Guide · cosmetic project brief

Cosmetic packaging brief: checklist for bottles, jars and closures

A practical B2B checklist for preparing a cosmetic packaging brief: formula constraints, material, closure, decoration, MOQ, lead time, tests and industrial launch. Aligned with the complete French guide for international buyers.

Cosmetic bottles and jars used to prepare a LABOPICHOT packaging brief
A complete brief helps secure material compatibility, decoration, MOQ, tooling and launch timing.
8
Brief sections
5,000
Typical industrial MOQ
PET · HDPE · PP
Core materials
France
Manufacturing and support

What the brief must define first

The French page treats the packaging brief as a technical document, not only a design request. The first inputs are the formula, the market, the distribution channel, the required shelf life and the desired user gesture. Without these points, material and closure choices remain fragile.

Formula and compatibility data

  • Product family: cream, serum, gel, oil, powder, capsule, tablet, lotion or liquid supplement.
  • Viscosity, pH, alcohol level, essential oils, surfactants, solvents or fragrance concentration.
  • Light, oxygen and humidity sensitivity.
  • Expected filling temperature and any hot-fill or cold-chain constraint.
  • Regulatory context: cosmetic, parapharmacy, nutraceutical or food-contact requirement.

Pack architecture

  • Primary container: bottle, jar, pill dispenser, dropper bottle, pump bottle or spray bottle.
  • Material target: PET for clarity, HDPE for robustness and barrier options, PP for caps and some jars, rPET for recycled-content positioning.
  • Closure: screw cap, flip-top, pump, spray, dropper, tamper-evident or sealing cap.
  • Capacity, neck finish, closure colour, liner need and opening ergonomics.

Decoration and brand expression

Decoration must be considered early because it affects material choice, surface geometry, lead time and cost. The brief should state whether the project needs bottle tinting, screen printing, label application, hot stamping, closure colour matching or a premium finish. Artwork constraints should be validated on the actual shape, not only on a flat visual.

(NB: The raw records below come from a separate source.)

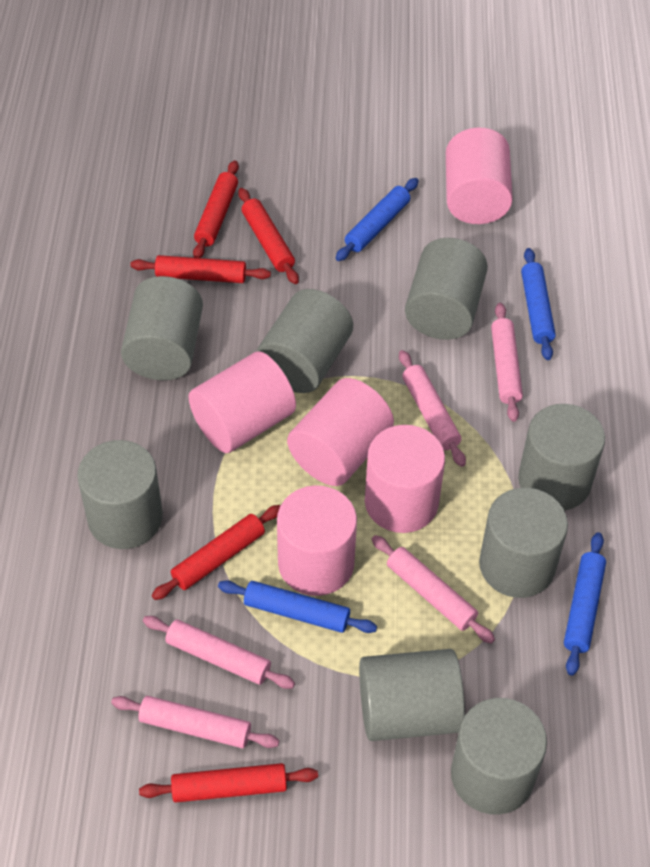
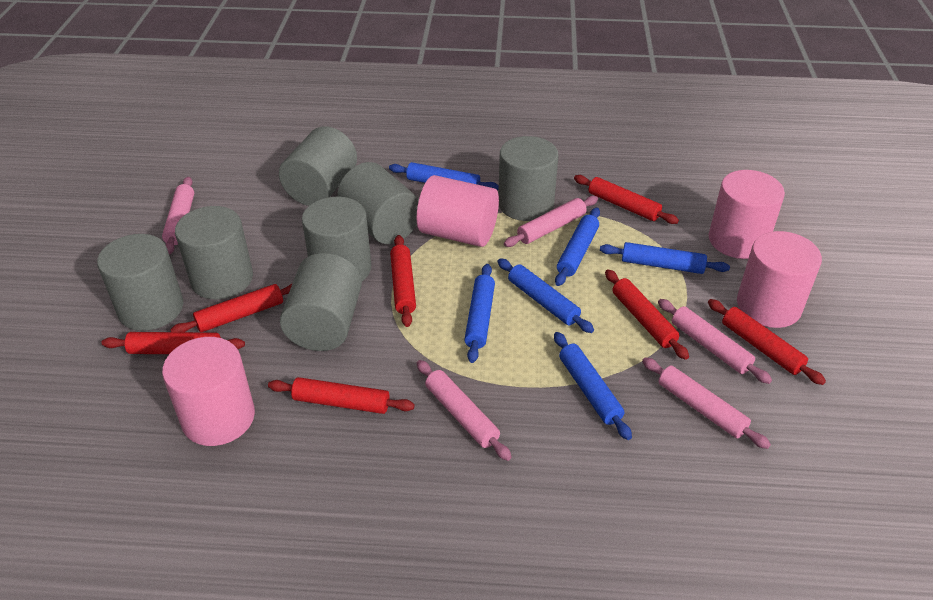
blue rolling pin: 4 -> 6
grey cylinder: 8 -> 7
pink cylinder: 5 -> 4
red rolling pin: 5 -> 7

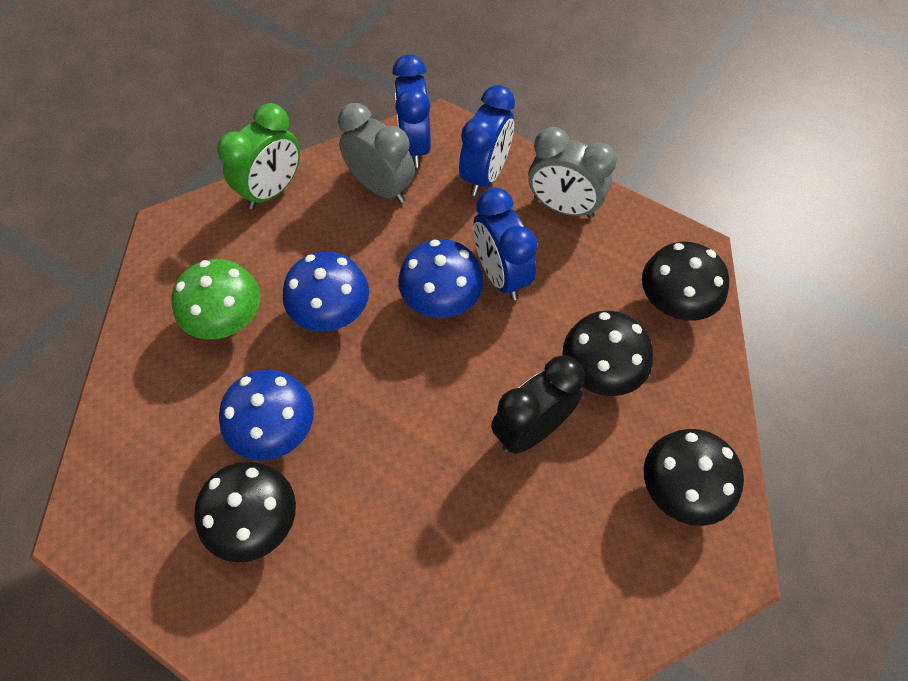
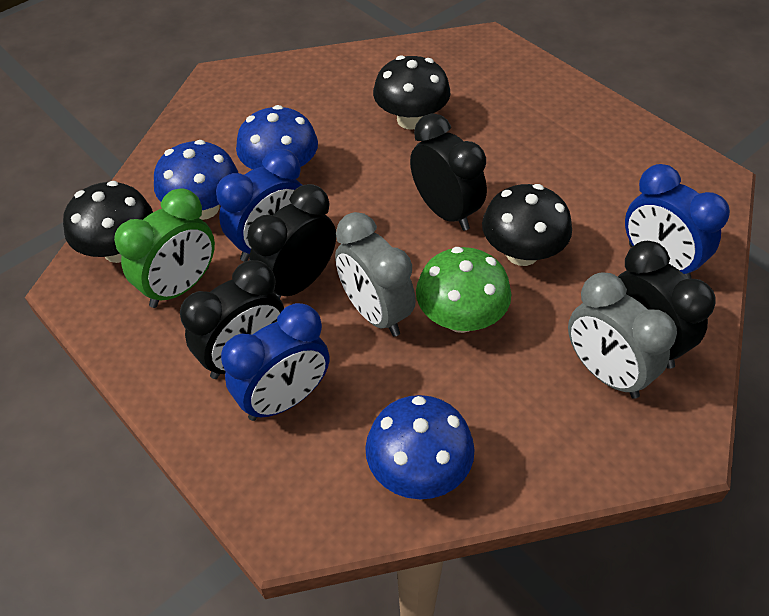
black clock: 1 -> 4
black mushroom: 4 -> 3

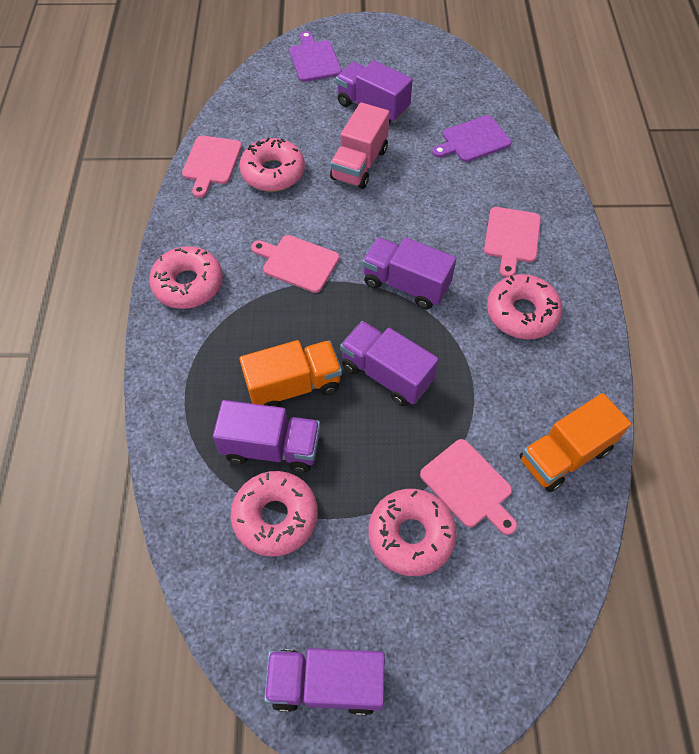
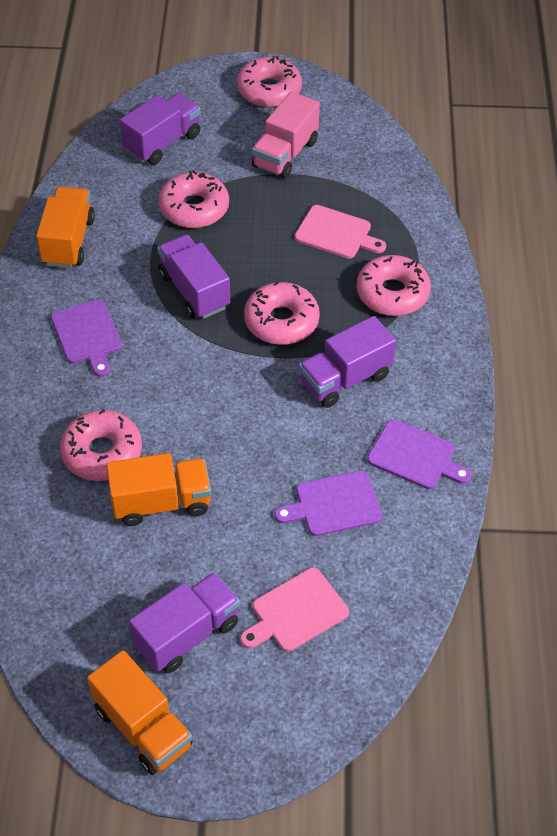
orange truck: 2 -> 3
pink cutting board: 4 -> 2
purple cutting board: 2 -> 3
purple truck: 5 -> 4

Industrial constraints to include

  • Launch quantity, annual forecast and expected reorder rhythm.
  • Target unit cost and acceptable tooling investment.
  • Desired lead time, launch date and buffer for validation samples.
  • Filling line constraints: capping torque, line speed, label orientation and case packing.
  • Transport conditions and palletisation requirements.

Tests before approval

A complete cosmetic packaging brief should lead to compatibility tests, leak tests, decoration adhesion checks, cap torque validation, drop or transport simulation and visual acceptance criteria. These tests protect both the brand and the packer before the production order.